Our study was an effort to find out the optimal dose of IA morphine for post-operative pain relief in arthroscopic knee surgeries. Our results show that 1mg morphine when injected intra-articularly along with 20 mL 0.25% plain bupivacaine following arthroscopic knee surgeries is inferior in effectiveness when compared with 3 mg or 5 mg IA morphine for pain relief. While both 3 mg and 5 mg IA morphine provided comparable analgesia, the side effects were more in the 5 mg morphine group, albeit not statistically significant.

Operative procedures produce an initial afferent barrage of pain signals and generate a secondary inflammatory response, both of which contribute substantially to post-operative pain. The signals have the capacity to initiate prolonged changes in both the peripheral and the central nervous system that will lead to the amplification and prolongation of post-operative pain.[13]

IA local anaesthetics are frequently used in perioperative pain management. Bupivacaine, a local anaesthetic, is often utilised because of its extended duration of action. The dose of bupivacaine may be an important factor. Smith et al. believed that the administration of opioids, when combined with local anaesthetic, enhances post-operative analgesia by a peripheral mechanism.[14] Most of the IA structures of the knee, including the synovial tissue, the anterior fat pad and the joint capsule, have free nerve endings that are capable of sensing painful stimuli and producing severe pain. Morphine can enhance the local anaesthetic effect of bupivacaine and may prolong the blockade of peripheral nociceptive input from surgical site of trauma.[15]

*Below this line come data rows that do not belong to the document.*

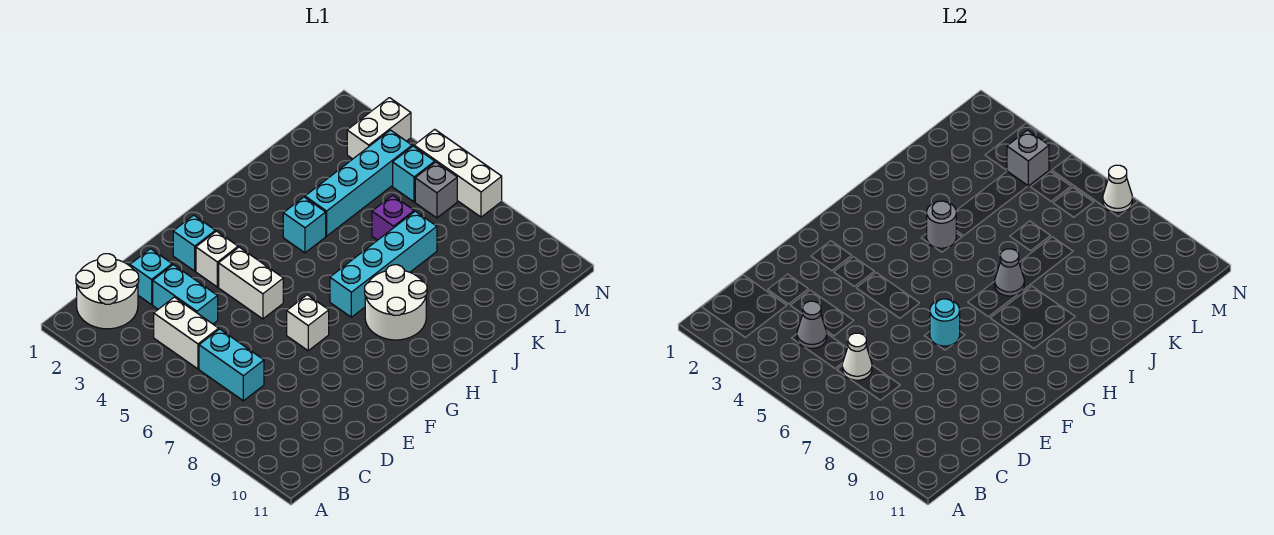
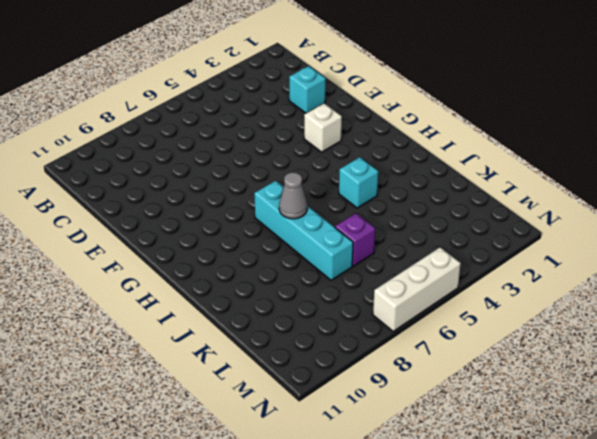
none -> white round brick B1:C2 level 1
none -> white brick C4:C5 level 1
none -> cyan brick C6:C7 level 1

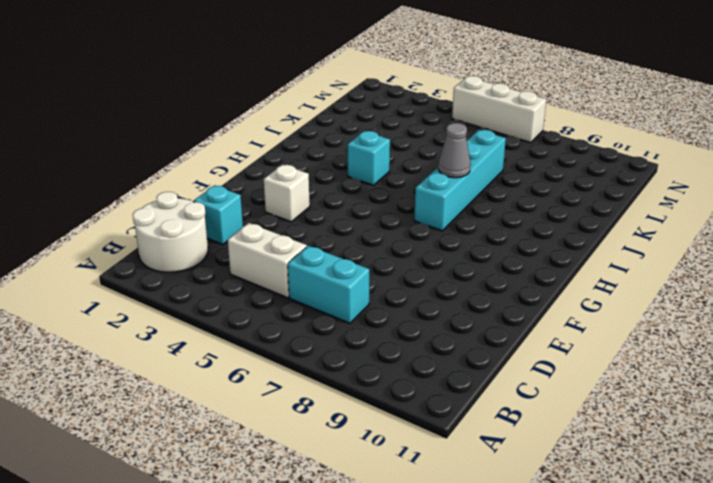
none -> cyan brick D3:D4 level 1
none -> cyan brick F2 level 1
none -> white brick F4:F5 level 1

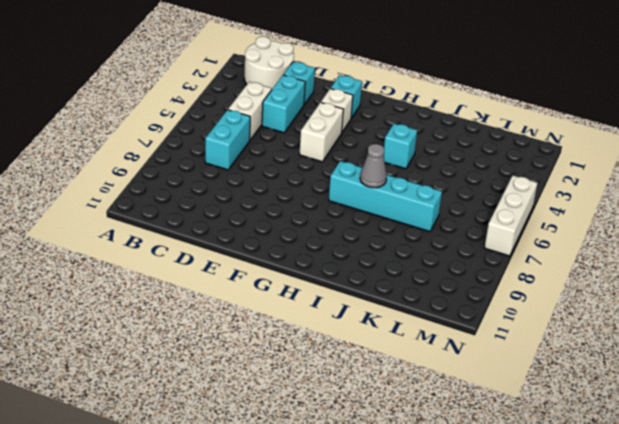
none -> white brick F7 level 1
none -> white round brick H8:I9 level 1
none -> cyan brick J4:M4 level 1

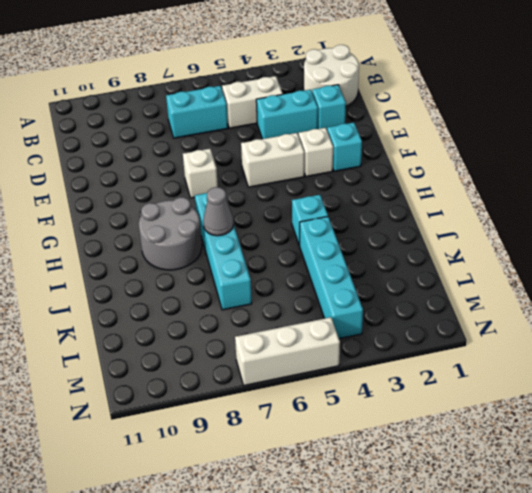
grey round brick H8:I9 level 1 -> white round brick H8:I9 level 1
none -> purple brick K6 level 1
none -> white brick M3:N3 level 1
none -> cyan brick M5 level 1

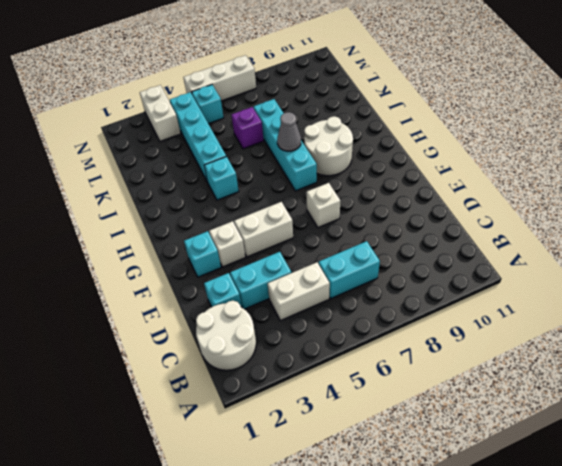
none -> grey brick M6 level 1
none -> grey cone C4 level 2
none -> white cone C6 level 2

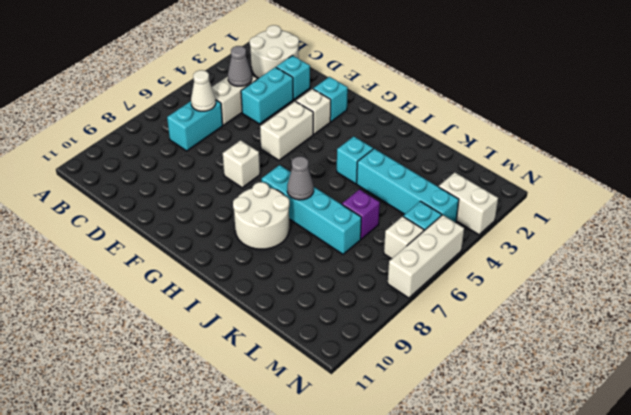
white brick M6 level 1 -> grey brick M6 level 1
none -> cyan round brick F7 level 2
none -> grey round brick I4 level 2
none -> grey brick M4 level 2

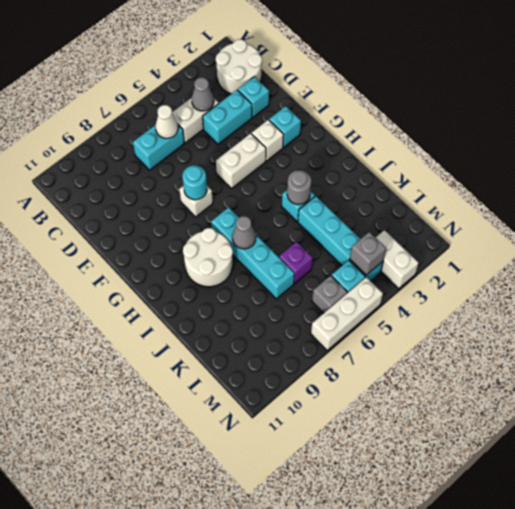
none -> white cone N7 level 2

Stein et al. were the first to demonstrate a prolonged analgesic effect from the IA administration of morphine in humans in 1991.[16] These receptors are expressed within hours after surgical trauma and are thought to be responsible for afferent sensory input to the central nervous system.[3],[6] Joshi et al. conducted randomised, controlled, double-blind study in elective knee arthroplasty patients with morphine (5 mg in 25 ml dilution) in study group and same volume of saline in the control group instilled intra-articularly.[7] Patients in the study group had significantly lower pain scores and required less systemic analgesics than the control group. Plasma profile of morphine and its metabolites showed that they were too low to produce effective analgesia, which suggests that analgesia was mediated by local action within the joint. They also found relation between the times from IA injection to tourniquet release, as longer the time the tourniquet was kept inflated after IA injection, better was the local tissue binding of the drug. They also concluded that dose of the drug is an important factor, as higher dose may evoke early onset of analgesia. However, their study did not compare different doses of morphine and did not use local anaesthetic. Denti et al. showed the analgesic effect of three doses of IA morphine (1, 2 and 5 mg) for patients undergoing anterior cruciate reconstruction.[9] The highest dose of morphine (5 mg) had better analgesia and resulted in lower supplementary analgesic consumption in the first 24 h after the procedure. Interestingly, in this same study, the authors observed that 5 mg IA morphine did not produce better results than 2 mg, in patients undergoing other arthroscopic procedures. This study supports a dose-response relationship for IA morphine for more invasive procedure such as anterior cruciate ligament reconstruction. The majority of patients in our study underwent therapeutic surgeries and did not show significant difference between 3 mg and 5 mg morphine, although the analgesic effect was better than 1 mg group.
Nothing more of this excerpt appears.